Its like saying no one is sure of the history of the Chinese people. Or the Korean people. Or the Egyptian people. What kind of evidence to you need to have in order to classify a people as a people and therefore deserving of rights? Why are you not arguing that Korea can't be a nation because no one is sure of the history of that area or the peoples within it? Convince me that you are applying the SAME criteria universally, because it does not appear that you are. In fact, you are using the exact same arguments that Challenger and Tinmore and others use to deny rights to the Jewish people, you are just more adept at disguising it.

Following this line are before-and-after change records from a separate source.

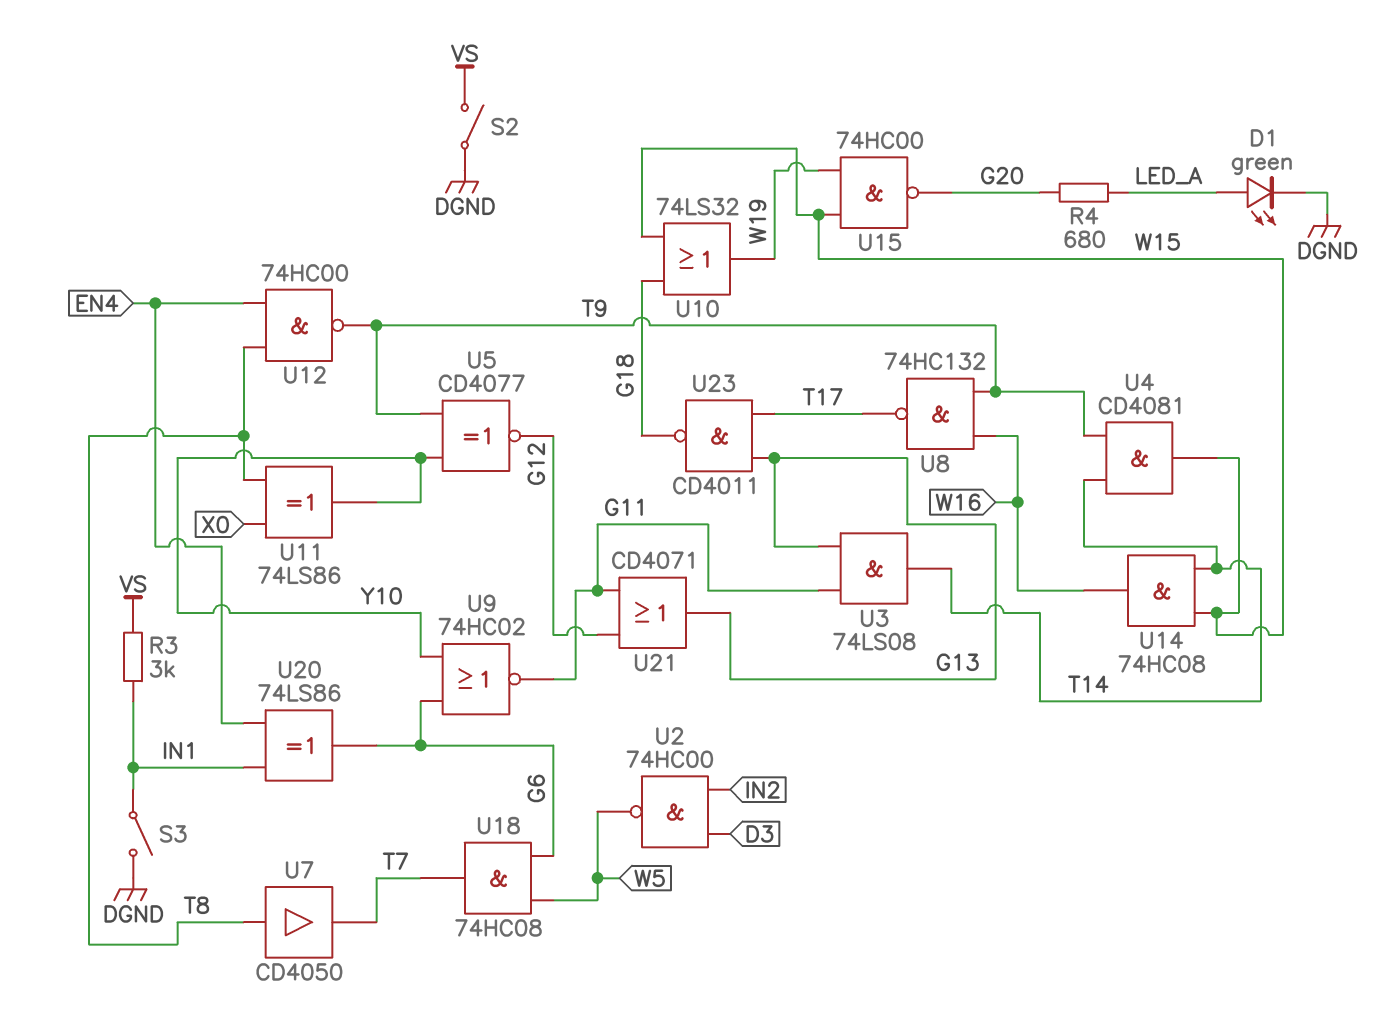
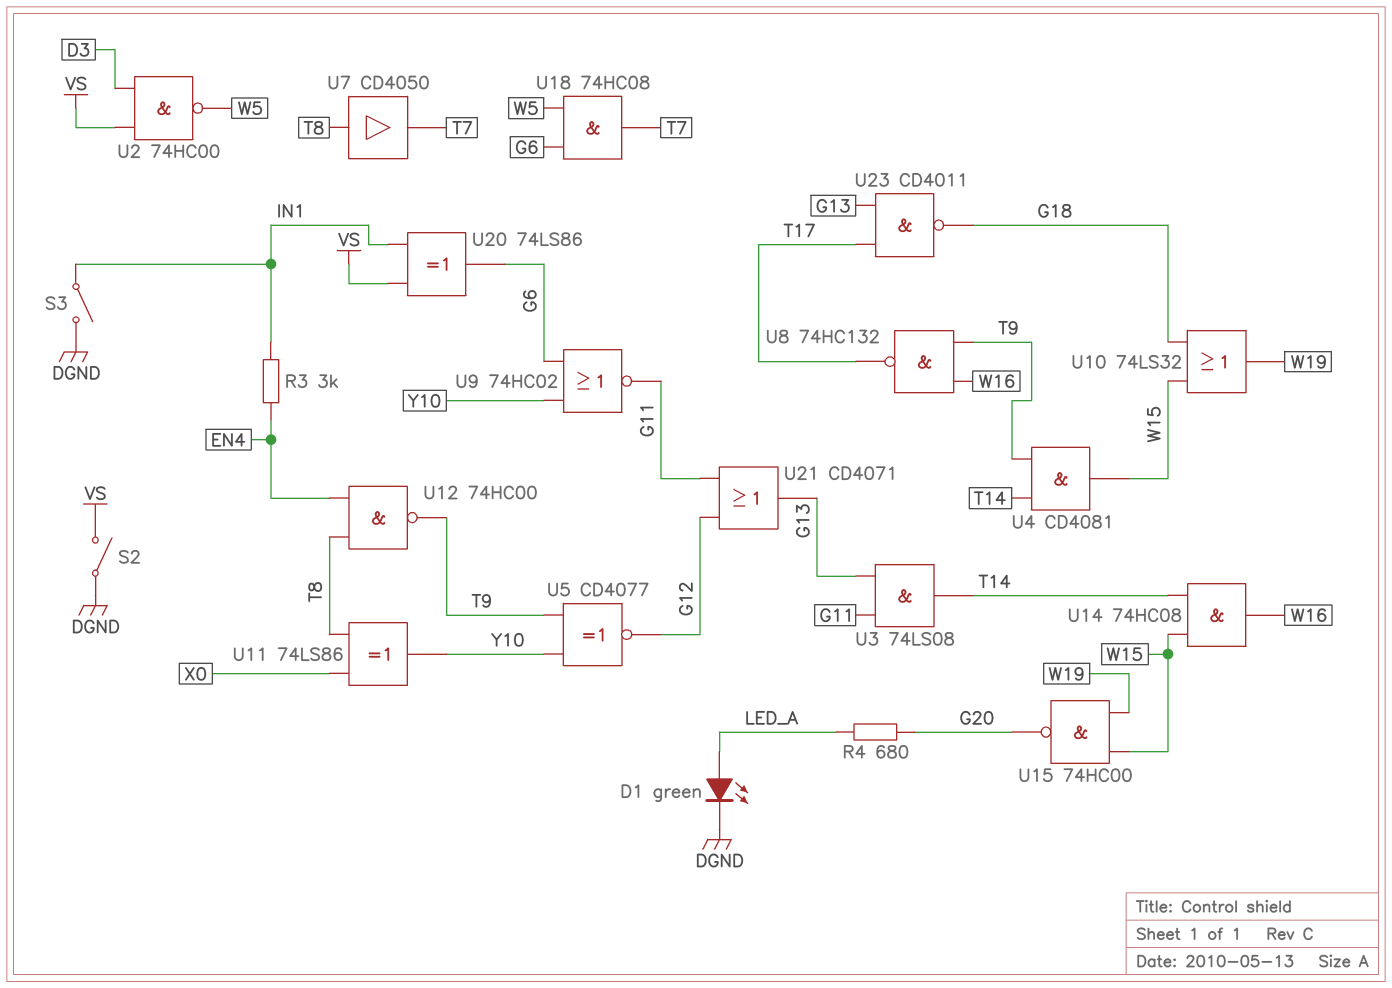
R3: 3k (IN1, VS) -> 3k (EN4, IN1)
U2: NAND 74HC00 (in D3, in IN2, out W5) -> NAND 74HC00 (in D3, in VS, out W5)
U20: XOR 74LS86 (in EN4, in IN1, out G6) -> XOR 74LS86 (in IN1, in VS, out G6)

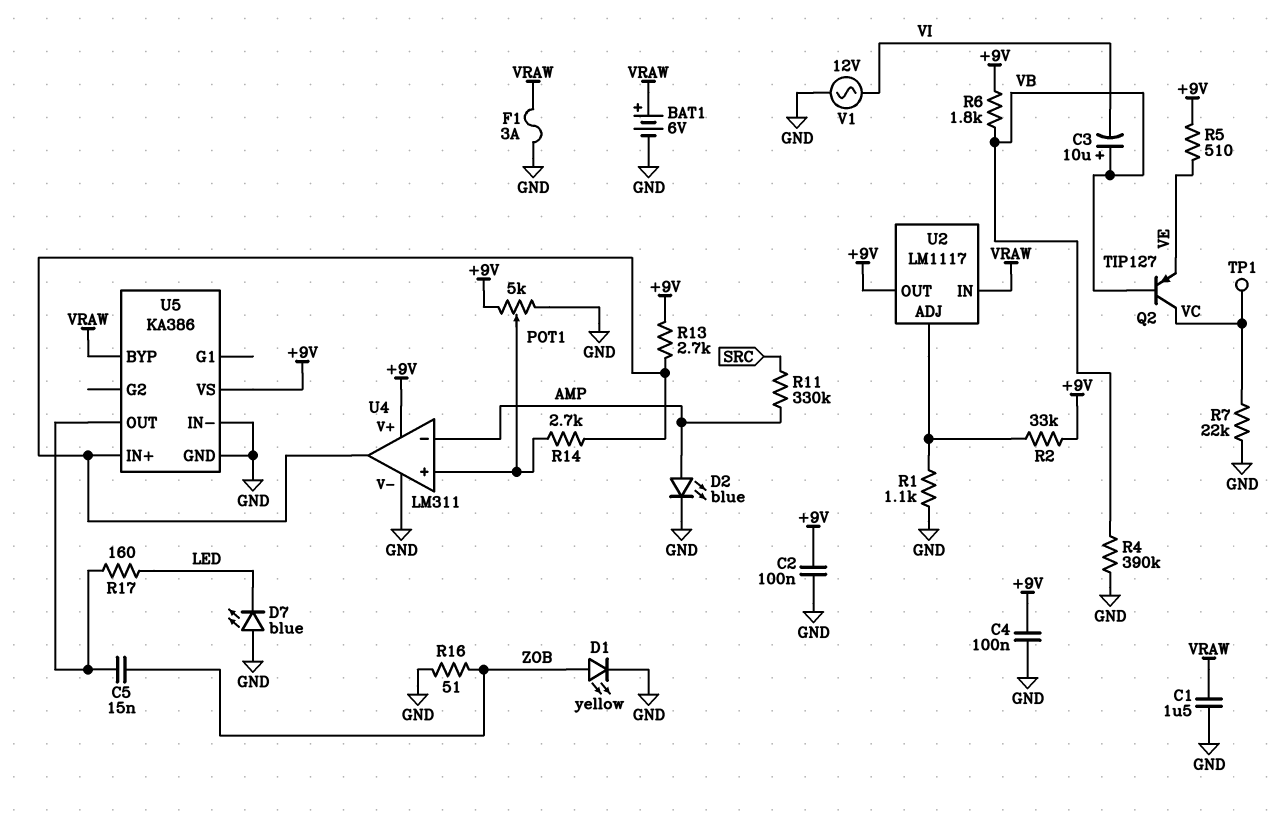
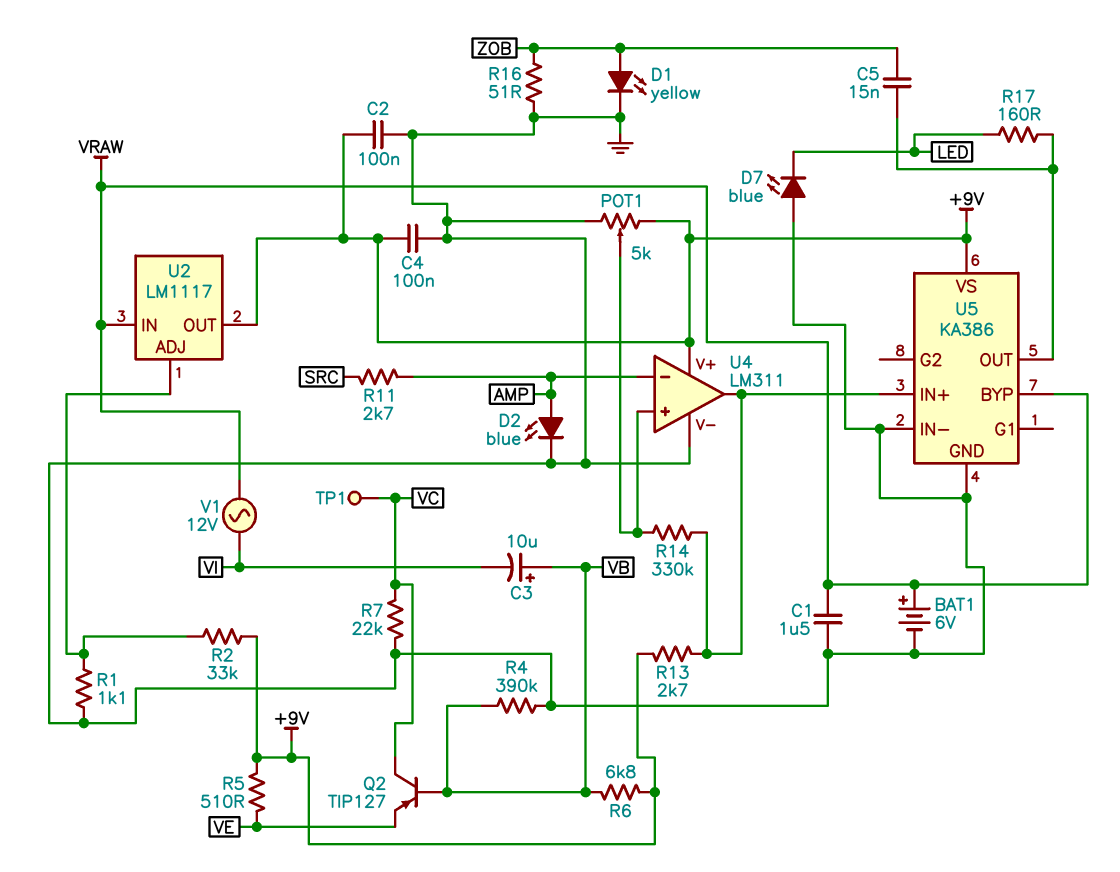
F1: 3A (GND, VRAW) -> none
R6: 1.8k (+9V, VB) -> 6.8k (+9V, VB)
R11: 330k (AMP, SRC) -> 2.7k (AMP, SRC)
R14: 2.7k (U4/in+, U4/out) -> 330k (U4/in+, U4/out)
V1: AC 12V (GND, VI) -> AC 12V (VI, VRAW)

It could allow almost anyone to the claim first nations status and the special rights that go along with it. And that is what this is about.
Of course that is what this is about! What special rights do you think are claimed by First Nations peoples? I think that the special rights of First Nations peoples are the preservation of their sacred spaces; the preservation of their language and culture; the right to practice within their own religious, spiritual realms; the right to self-government; the right to apply their own legal understandings to their activities; the right to access natural resources in order to preserve their way of life.
It's the same as the "who is indiginous" argument - it is used as a means to grant greater rights to one group at the expense of the other.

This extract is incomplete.